It Can Pay To Be Nimble

In business, nothing moves faster than capital. These days—where billions can move halfway around the world with a mouse click, or professional football teams can change cities overnight—your success can be enhanced by a change in venue. Face it, some places want taxpaying, job creating, community-investing people like you, and some jurisdictions will take you for granted, convinced that you are too lazy to act in your own best interests. Opportunities and disincentives from state and local governments direct the flow of investment capital as much as any other factor.

Today, as we emerge from the worst recession since the Great Depression, state and local governments are competing to get you more aggressively than ever before. As we all know, competition breeds efficiencies and eliminates the weak, and we can see and hear competition between governments who want you and are willing to work to get you. It is as easy as listening to the radio, especially the news and news talk stations.

Here in Illinois, after a lame duck tax increase almost doubled personal and business income taxes, New Jersey Governor Chris Christie is advertising that there will be no tax increases in New Jersey while he is governor. Scott Walker, the new Wisconsin governor, toured Illinois promising to reverse years of anti-business actions. Furthermore, he also invited businesses to take advantage of the major tax breaks to relocating companies and that Wisconsin is now “open for business.” Indiana Governor Mitch Daniels trumped them all by reminding the Illinois business community that Indiana made the tough choices and limited the size and avarice of Indiana governments two years ago and now is the time to move your Illinois business east to a much friendlier Indiana. The Illinois governor lamely responded that he won’t do it again, just like five of his last seven predecessors (three of whom went to prison) also promised.

This scene is being repeated all over the country. Even historically, the business crippling former attorney general and now New York Governor Andrew Cuomo attacked his own legislature for its consistent hostility to private enterprise. States, counties and cities are falling all over themselves to attract business. How can you take advantage of these opportunities?

The first question is: Can you move? Some businesses are totally tied to a community and cannot. Most can serve their customer base by moving to a friendlier locale or county and still keep their core business contacts. Many businesses who consider themselves rooted to a community really aren’t. To rephrase the question: Where are your customers and where must you be to serve them? If you are filing tax returns in multiple states, the answer is obvious. If you have businesses in multiple counties, the answer should be just as obvious.
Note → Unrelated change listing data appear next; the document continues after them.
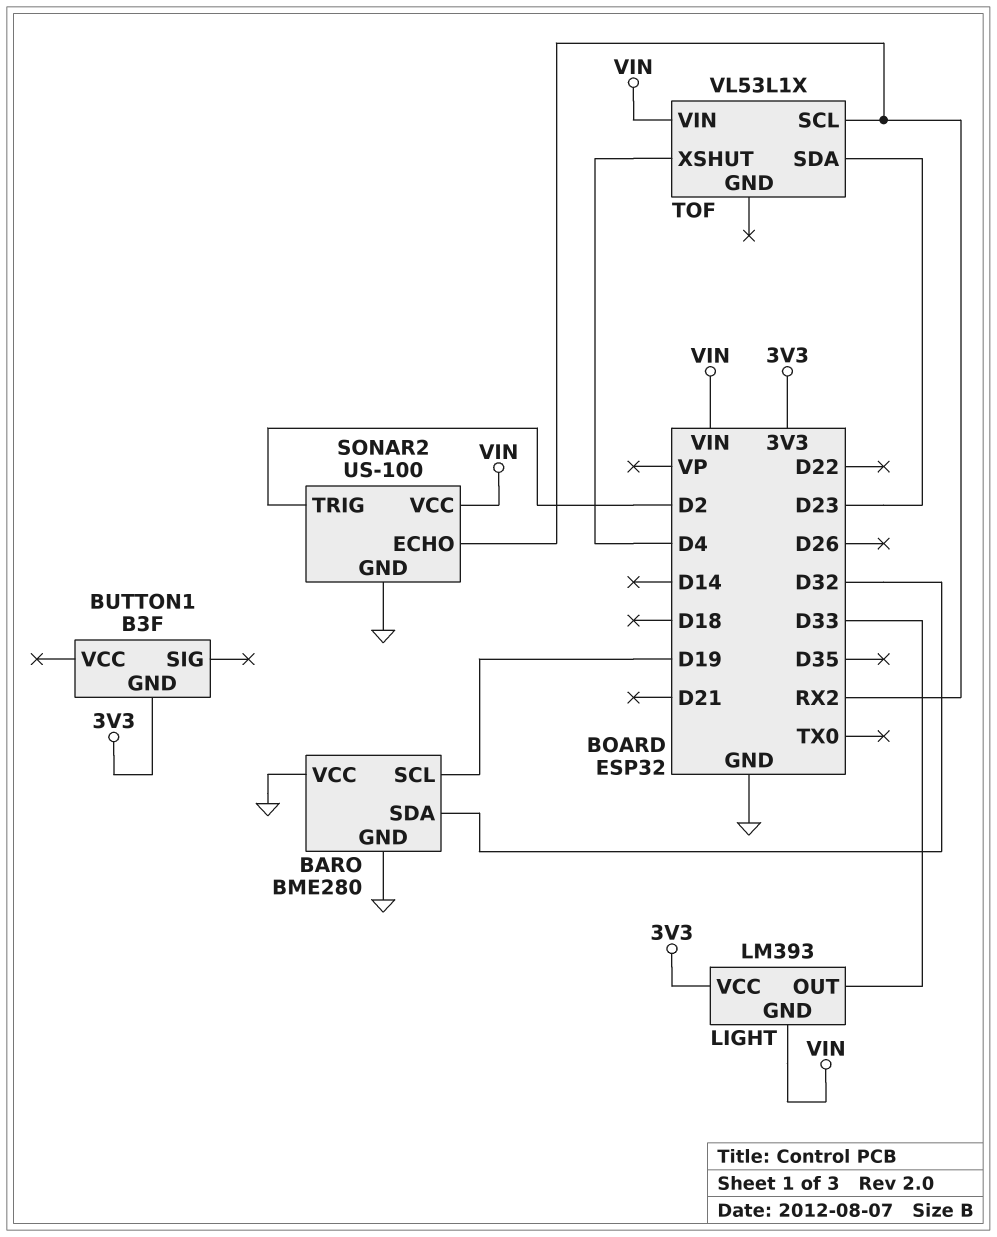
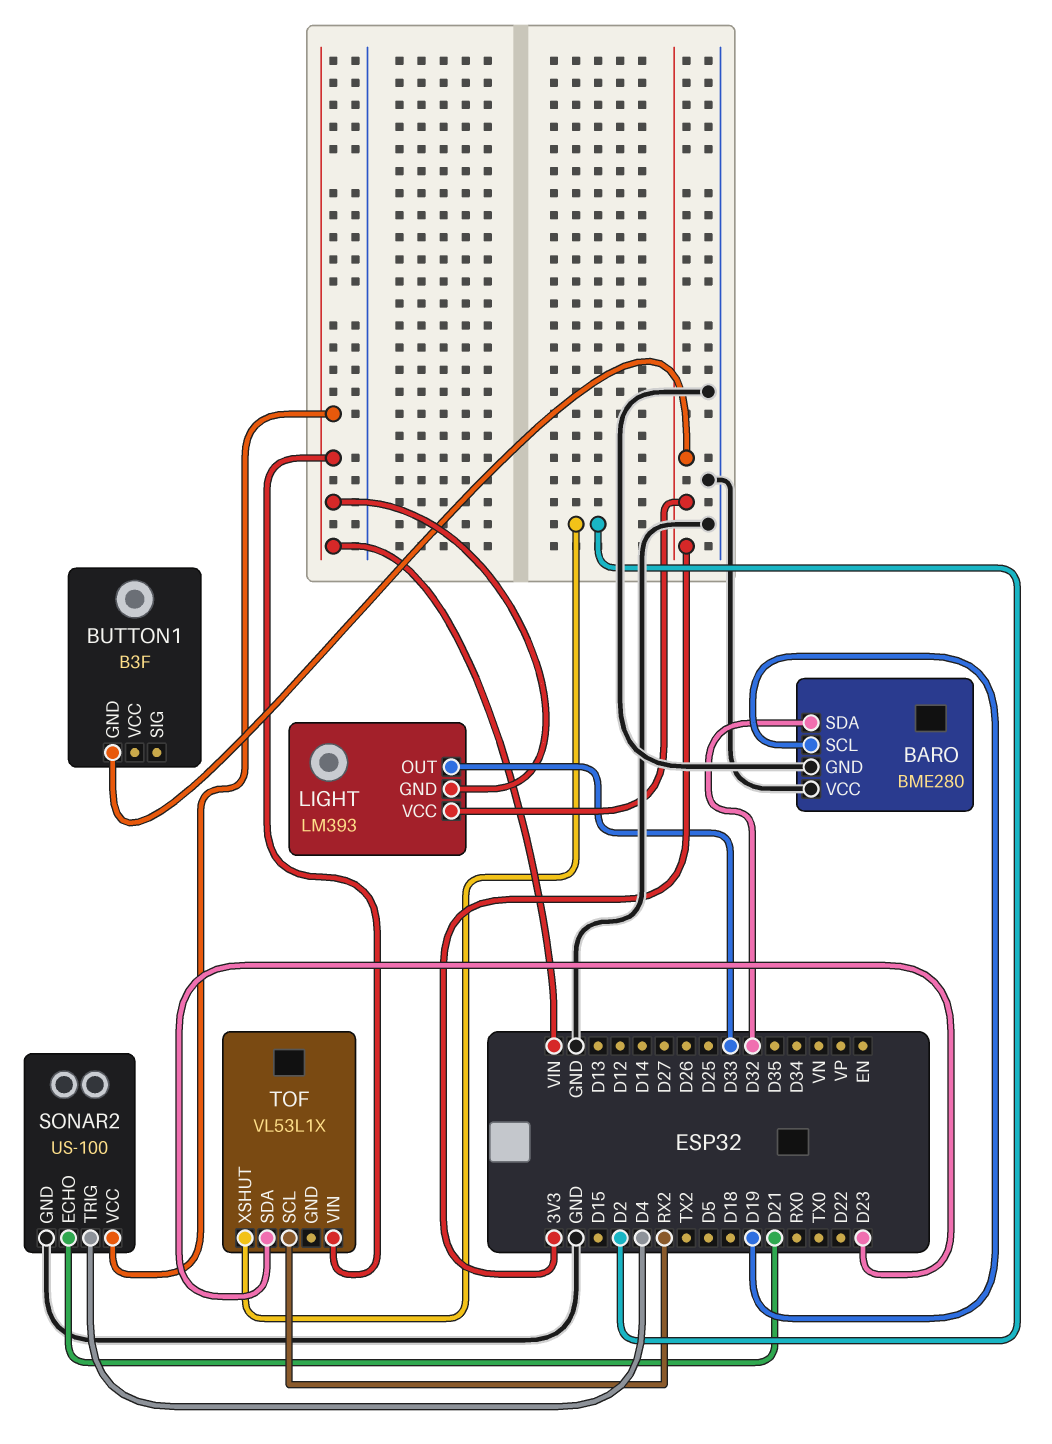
SONAR2 pin ECHO: RX2 -> D21
SONAR2 pin TRIG: D2 -> D4
TOF pin XSHUT: D4 -> D2

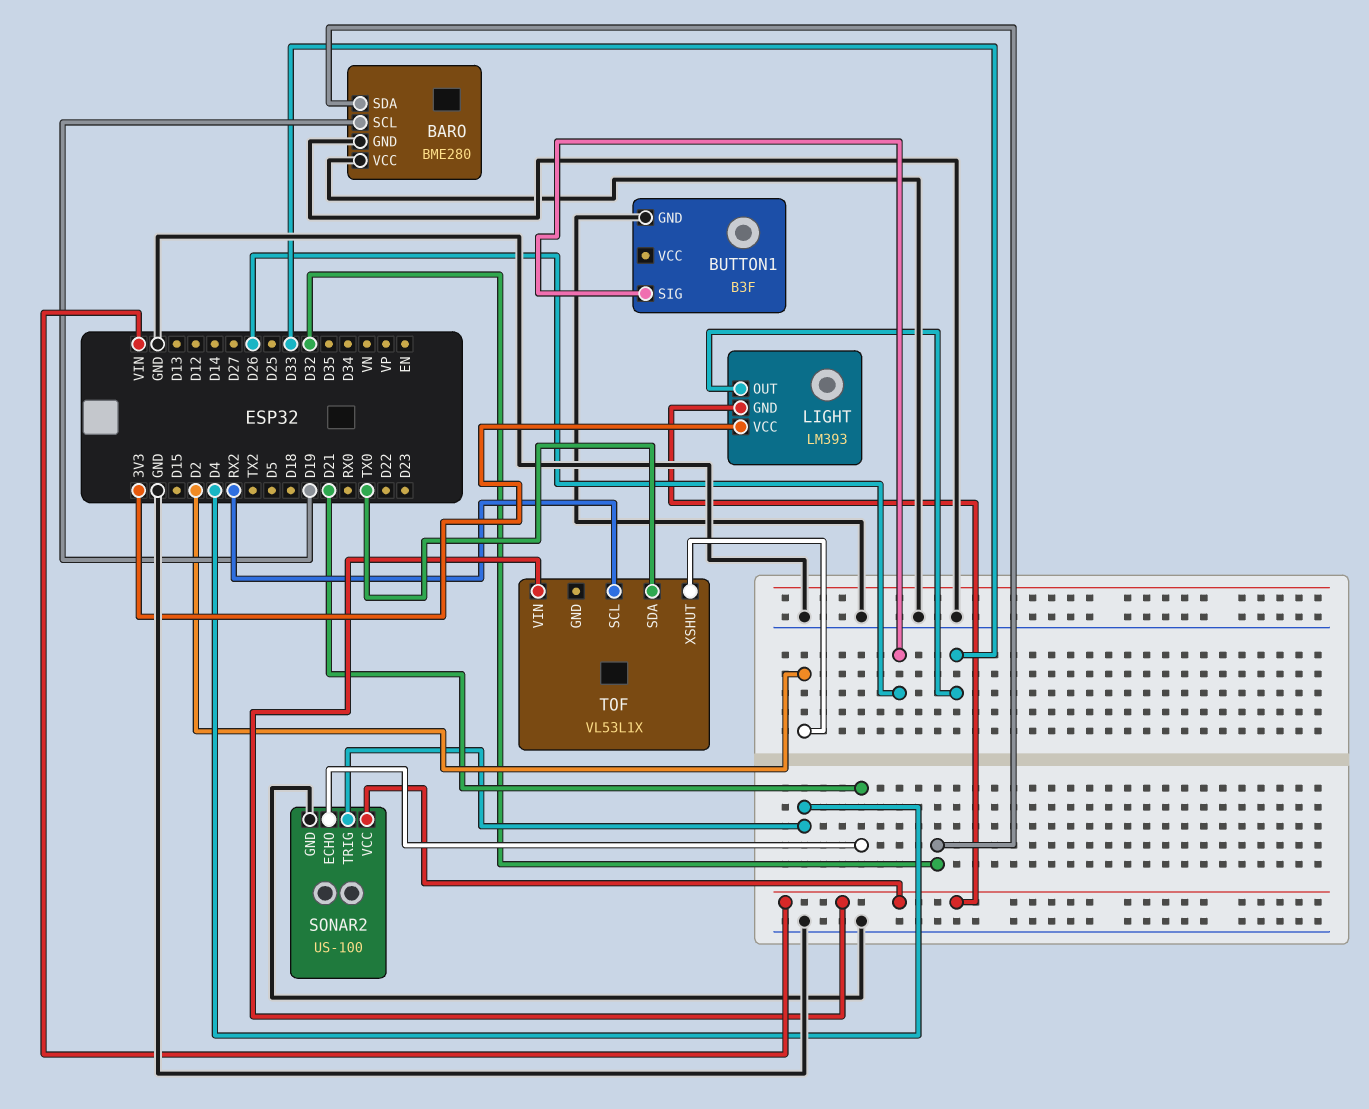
BUTTON1 pin GND: 3V3 -> GND
BUTTON1 pin SIG: none -> D26
TOF pin SDA: D23 -> TX0

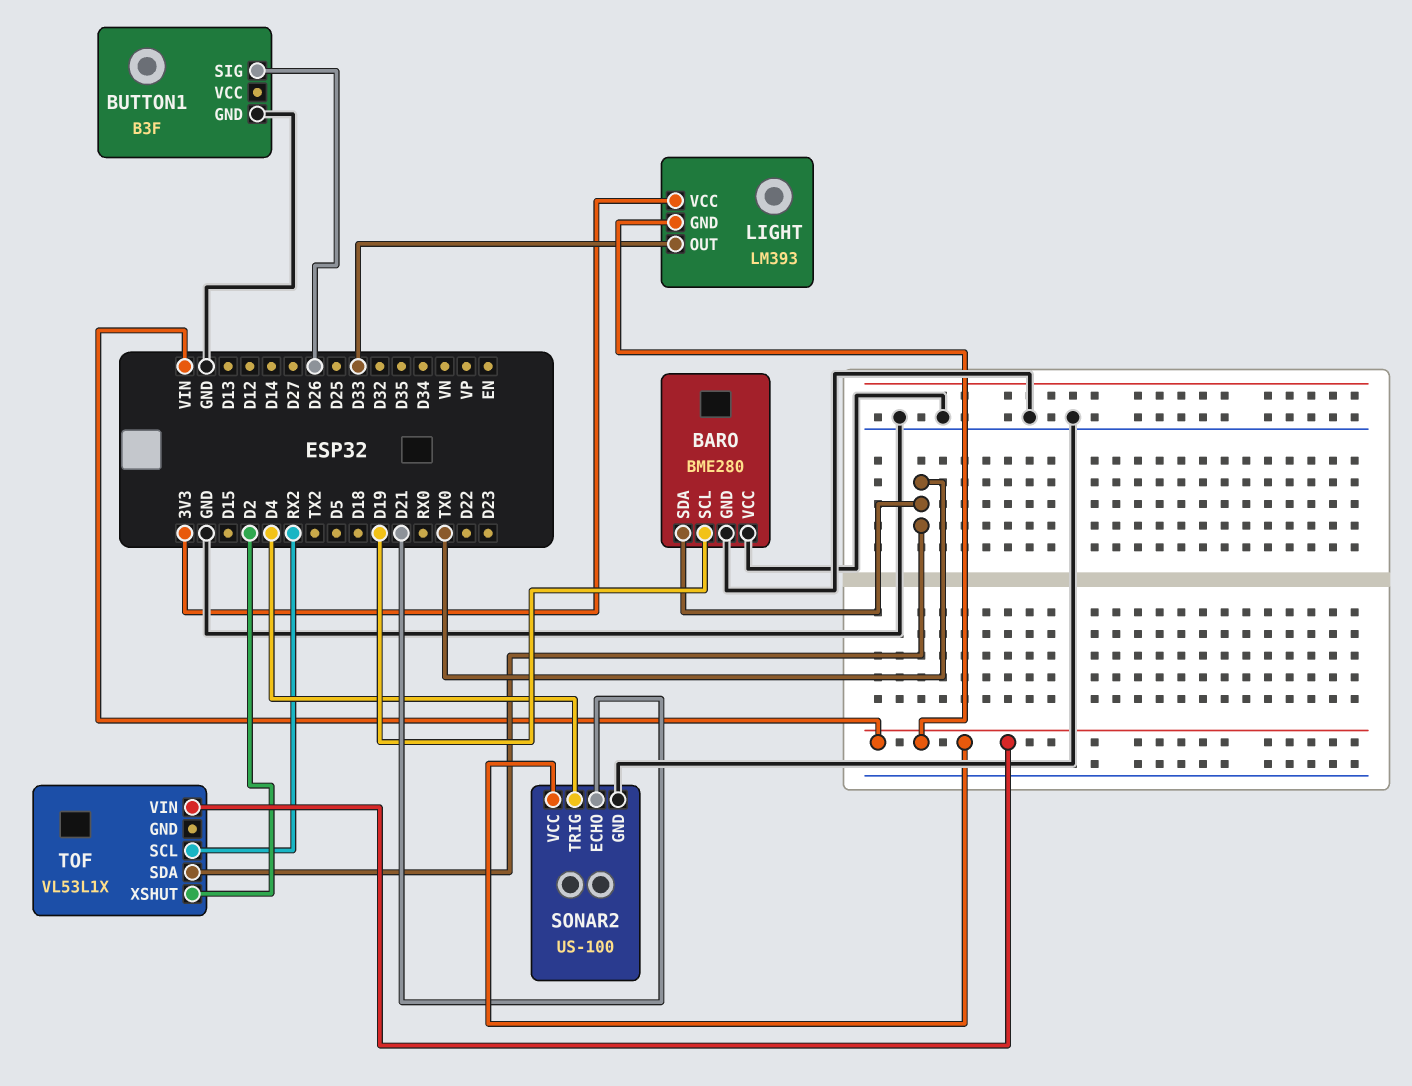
BARO pin SDA: D32 -> TX0

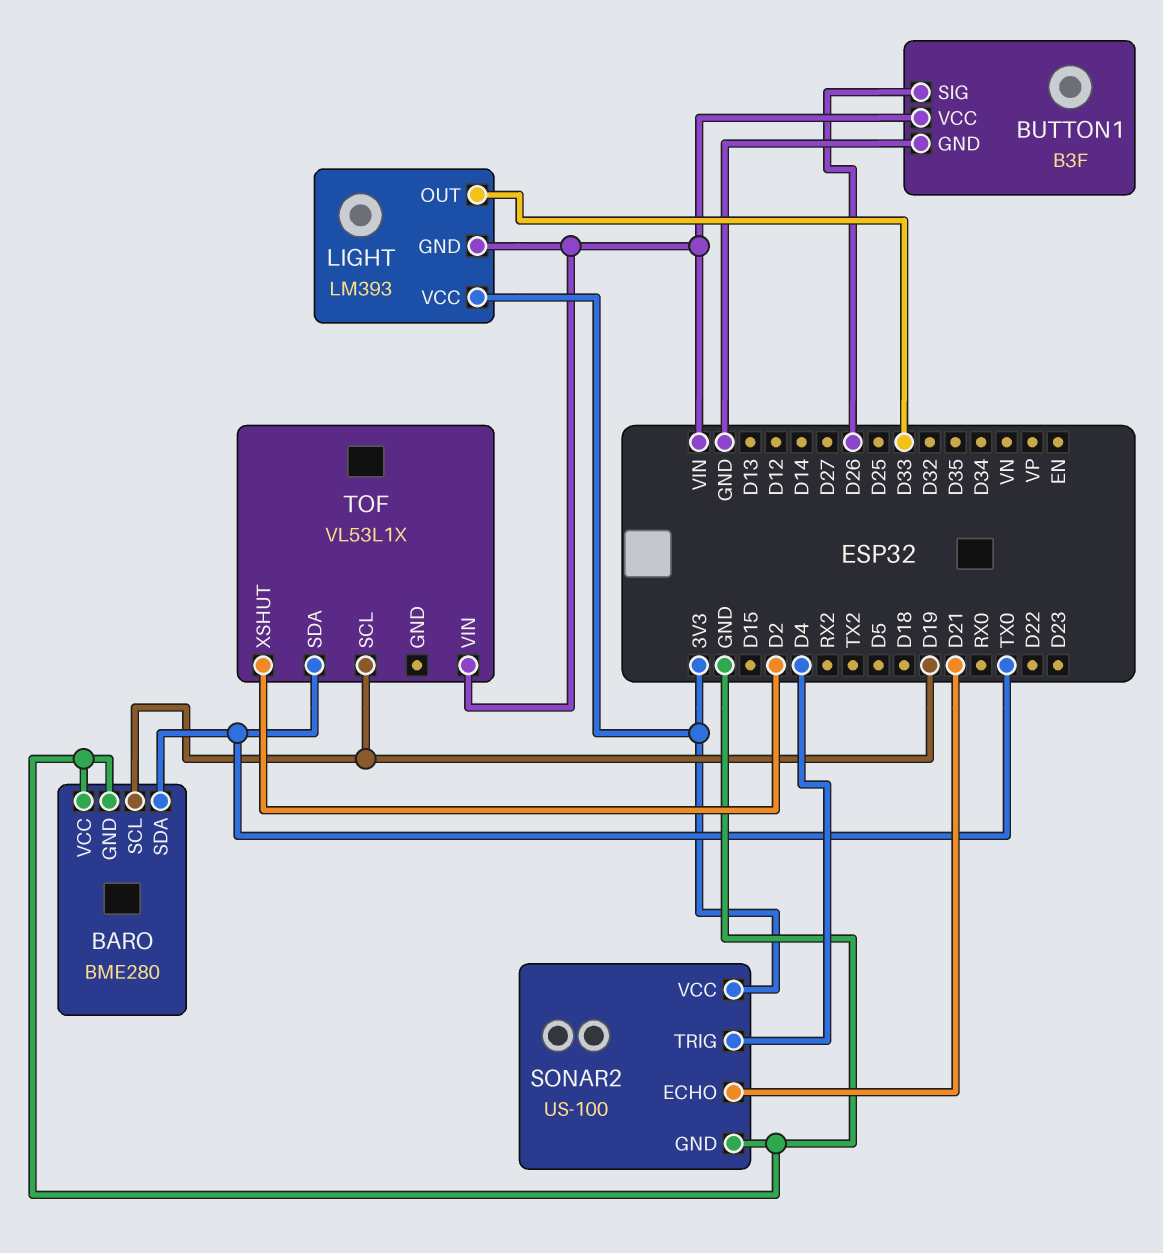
BUTTON1 pin VCC: none -> VIN
SONAR2 pin VCC: VIN -> 3V3
TOF pin SCL: RX2 -> D19

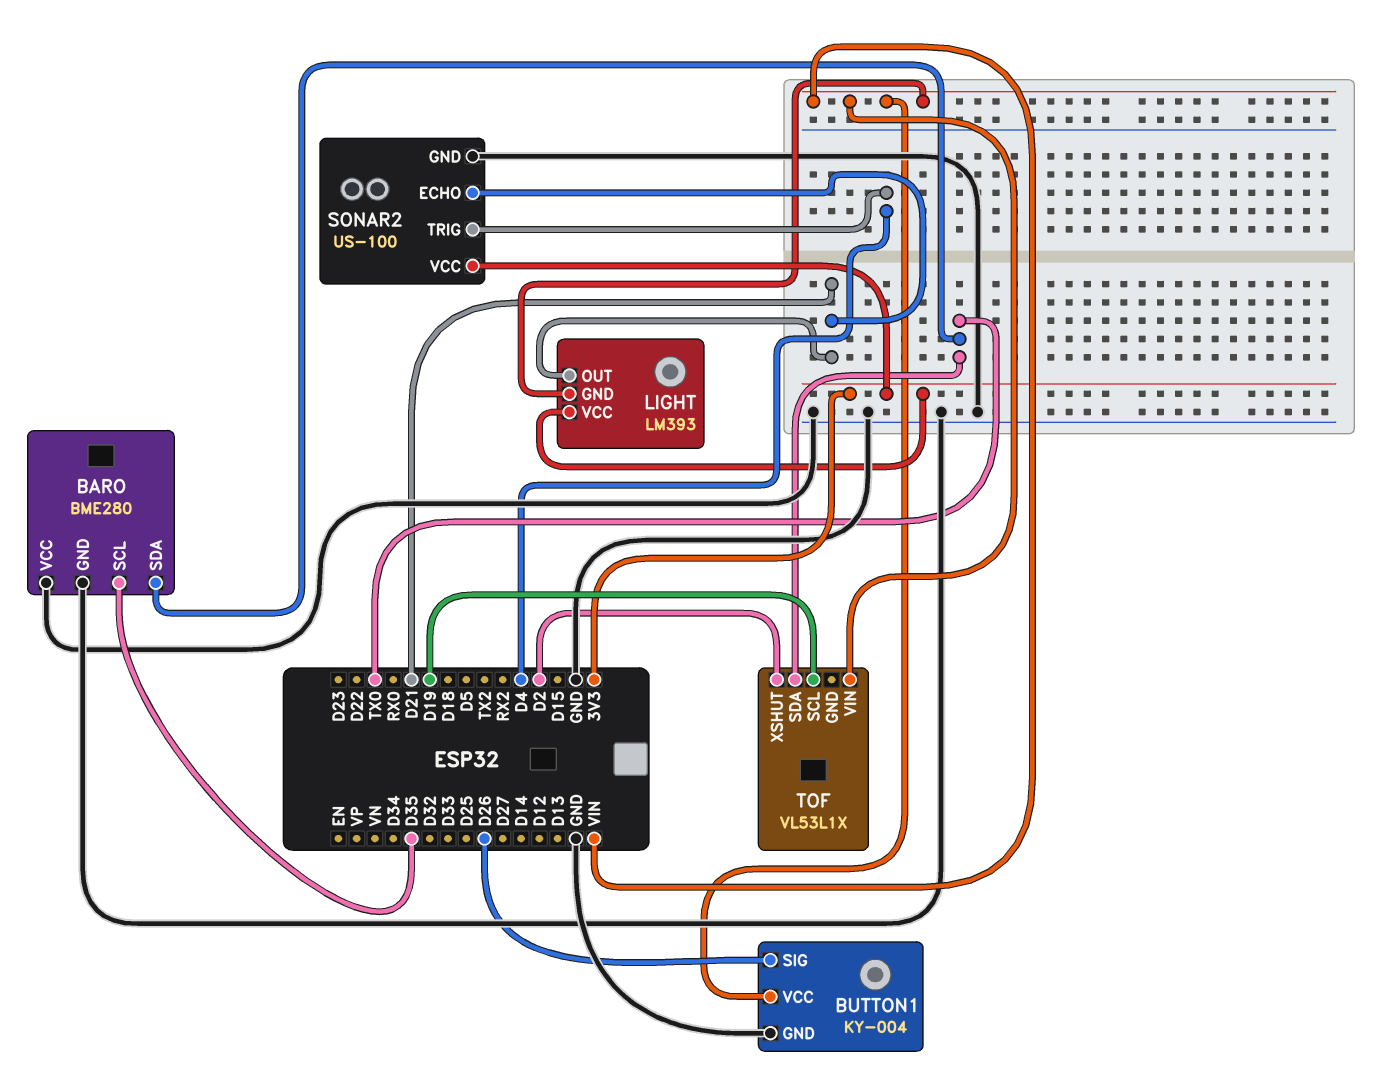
BARO pin SCL: D19 -> D35
BUTTON1: B3F -> KY-004
LIGHT pin OUT: D33 -> D21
The next question should be: How can you get your underperforming partner (the gov’mint) to contribute more to the business? An analysis of how your business intersects with government policy and your community is necessary to understand the potential benefits of shopping for a better partner. The most obvious is tax policy. The other side of this coin would be grants and abatements that are not as well known, but exist almost everywhere. Business taxes, and your personal income taxes, take directly from the bottom line. Business taxes come in all shapes and sizes. State (and local) corporate income taxes, local property taxes, unemployment taxes, sales taxes, franchise taxes and fees do not come close to defining the extent of the creativity of the taxmunching class. The tax atmosphere you operate in is a matrix and controlling only one tax misses the big picture.

Beginning with corporate income taxes, the biggest is Iowa at a whopping 12 percent top rate. Pennsylvania, Minnesota and Massachusetts are next at near 10 percent. Nevada, South Dakota and Wyoming have no corporate income tax. Texas is next at 1.6 percent. Guess which state had the fastest rate of growth in the last 10 years? Texas.

As stated previously, capital moves toward opportunity. Sales tax, and its ugly brother the use tax, are the additional cost of everything you buy that is not a component of the salable product. The highest state is California, but local options can affect this cost greatly. Illinois can range from 6.25 percent to 12 percent in the city of Chicago. Moving a few miles to a new county can save thousands of dollars in purchasing costs and you can still keep local customers. The states of Alaska, Delaware, Montana, New Hampshire and Oregon have all eschewed this nasty and regressive tax that even liberals claim to hate.

Personal income rates not only affect you, the business owner, but each of your employees. Your staff understands how take-home pay affects their quality of life and they know how to use the interstate system to find a better deal, taking everything you invested in them as they leave. The states have differing rates, exemptions and deductions, so direct comparison takes a little effort.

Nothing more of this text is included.